Memory Efficiency: Polars is designed to handle out-of-core processing, meaning it can work with data larger than the system’s available memory by using chunks and lazy evaluation. This is particularly valuable here, given the daily log files with potentially tens of millions of rows, as it helps keep memory usage low.

Multi-threading: Polars takes advantage of multi-threading, allowing it to perform operations in parallel across multiple CPU cores. Pandas, on the other hand, is primarily single-threaded. This multi-threading capability makes Polars a strong choice for data-intensive tasks, such as calculating rolling statistics and processing large log files.

Lazy Evaluation: Polars supports lazy evaluation, which delays computations until absolutely necessary. This can improve both performance and memory efficiency by reducing intermediate data storage and performing operations only once all transformations are defined.

Compatibility: While Polars offers a similar syntax to Pandas, it also provides additional features, which allow more flexible and complex data manipulation. This lets users familiar with Pandas quickly adapt while still benefiting from Polars' performance advantages.

Solution Setup

Environment setup & Package installation

python3 -m venv .
source bin/activate
pip install -r requierement.txt

Generate past days Dummy results

python3 main.py --action dummy

Find the output in daily/match_top_10 and daily/operator_top_100 directories.

Generate some Logs

In order to test the solution, you will need to process a log file. You can use the provided log file data/logs/matches.log, it contains the data for 1000 matches for 55k rows.

Or you can generate logs with one of the two following commands.

To generate up to 100 thousands matchs (100k matches ~ 5,5M log rows ~ 441 Mo).

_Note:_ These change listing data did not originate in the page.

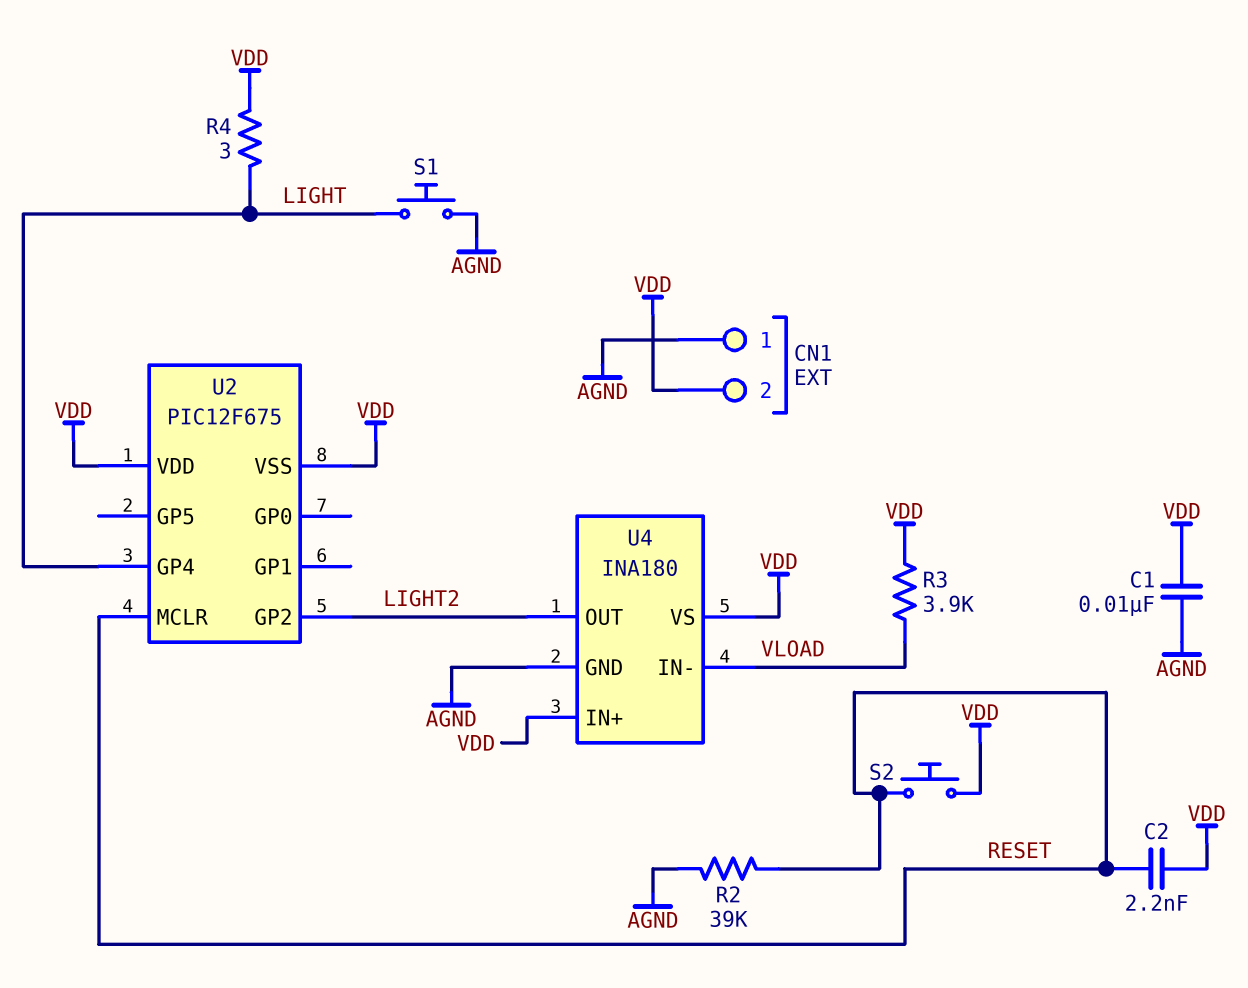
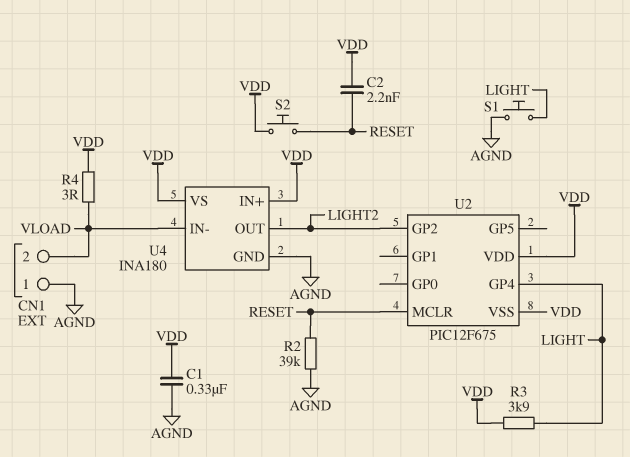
C1: 10nF (AGND, VDD) -> 330nF (AGND, VDD)
CN1 pin 2: VDD -> VLOAD
R3: 3.9k (VDD, VLOAD) -> 3.9k (LIGHT, VDD)
R4: 3 (LIGHT, VDD) -> 3 (VDD, VLOAD)

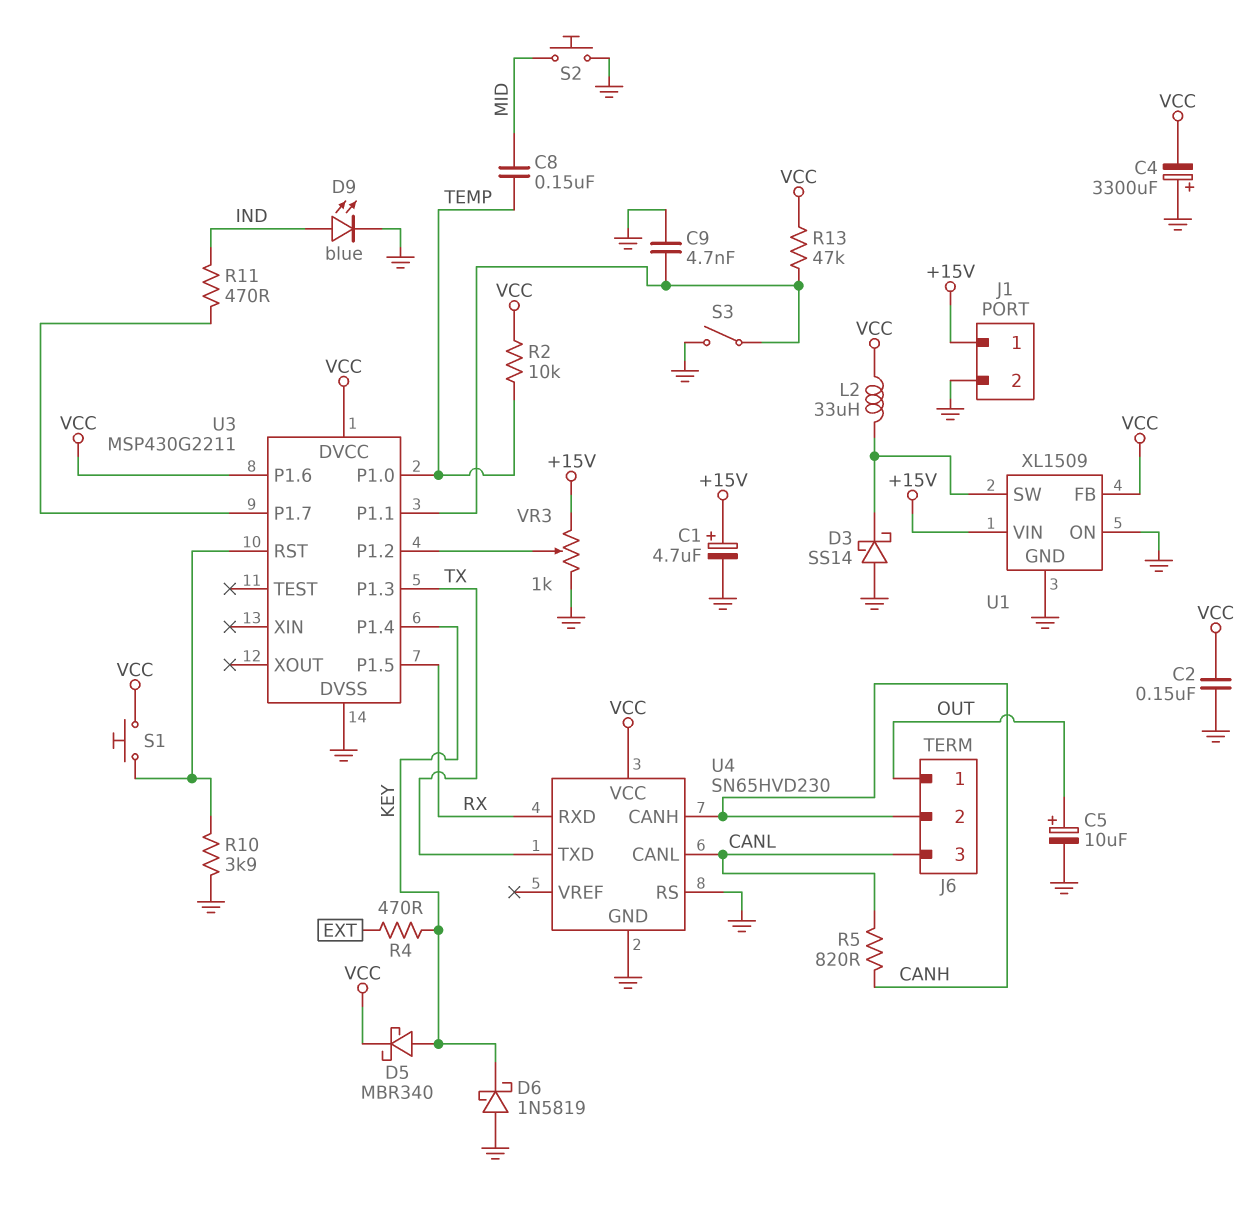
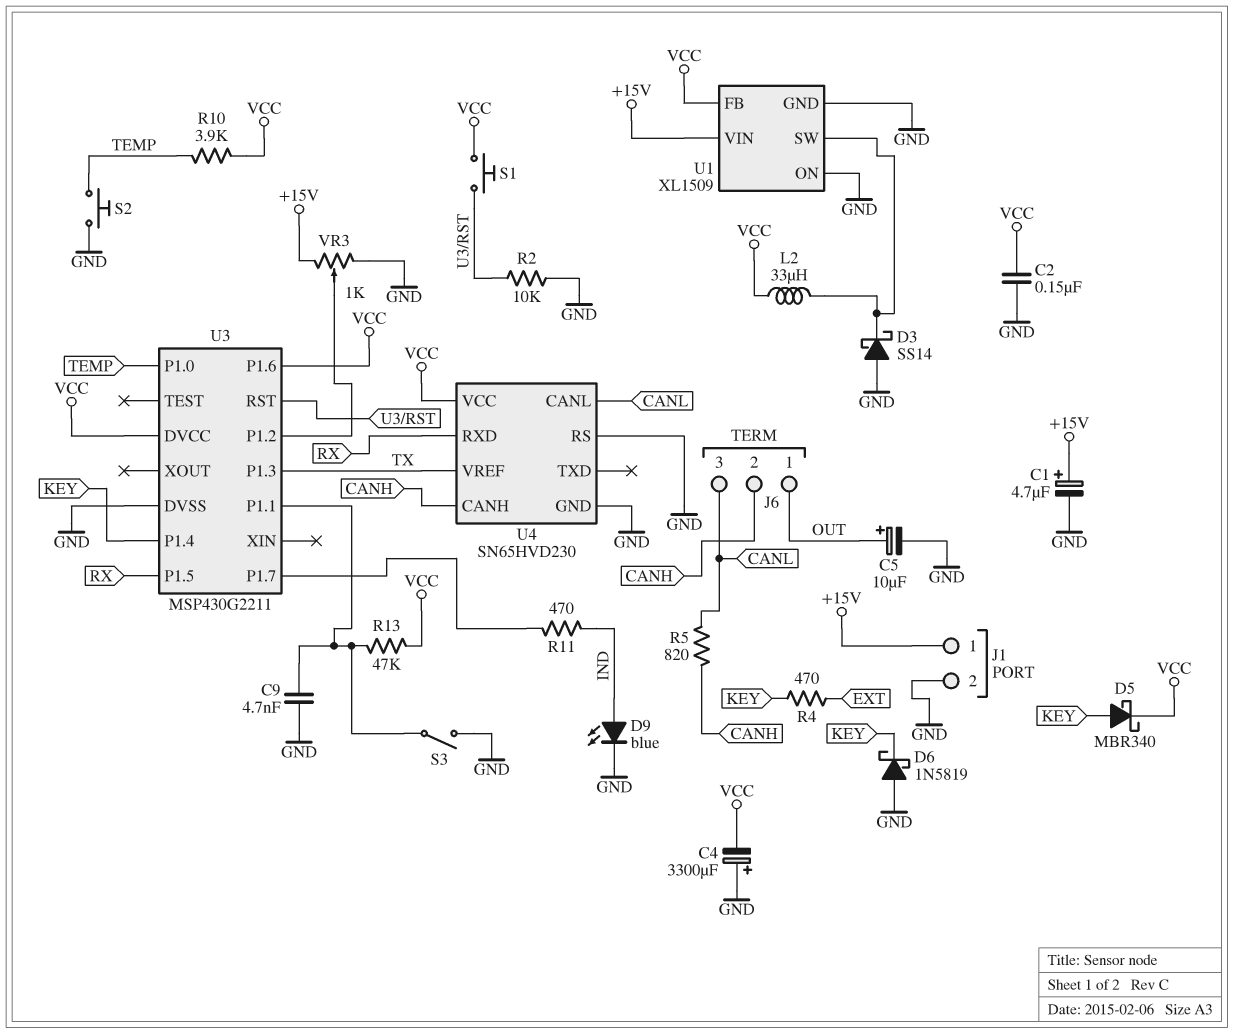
C8: 150nF (MID, TEMP) -> none
R2: 10k (TEMP, VCC) -> 10k (GND, U3/RST)
R10: 3.9k (GND, U3/RST) -> 3.9k (TEMP, VCC)
S2: button (GND, MID) -> button (GND, TEMP)
U4 pin TXD: TX -> none
U4 pin VREF: none -> TX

python3 main.py --action generate-matches --output_path data/logs/100k_generated_matches.log --n_matches 100000

To generate Millions of matchs (1M matches ~ 55M rows ~ 4.4 Go). It can take some time depending on your device.

python3 main.py --action generate-matches --output_path data/logs/1M_generated_matches.log --n_million 1

Running the Solution

To process a daily log file and update the seven-day statistics:

python3 main.py --action process --log_path data/logs/matchesYYYYMMDD.log --chunk_size 10000000

• --log_path: Path to the daily log file (required action).
• --chunk_size: (Optional) Sets the number of rows to process at a time. Default is 10 million.

Aggregated seven-day rolling statistics are stored in data/rolling_seven_days/

Full list of options

python3 main.py --help

Improvements

• The formatting of the top 10 matches output could be improved by including the player_id of each match's top performer.
• Currently, dates are not dynamically managed. For simplicity, I've set the date to 27-10-2024 and generated 10 previous dates from this point. To execute seven-day rolling updates on statistics, the system simply fetches the latest seven files from the daily/match_top_10 and daily/operator_top_100 directories.
• Function organization could be streamlined for better readability.
• Unit tests are not yet implemented but would enhance reliability.
• Having a proper performance tracker or logger would enhance monitoring of the system.

My personal setup

• OS: Ubuntu 24.04
• CPU: Intel Core i5 8th Gen, 8 Cores
• RAM: 8Go
• GPU: None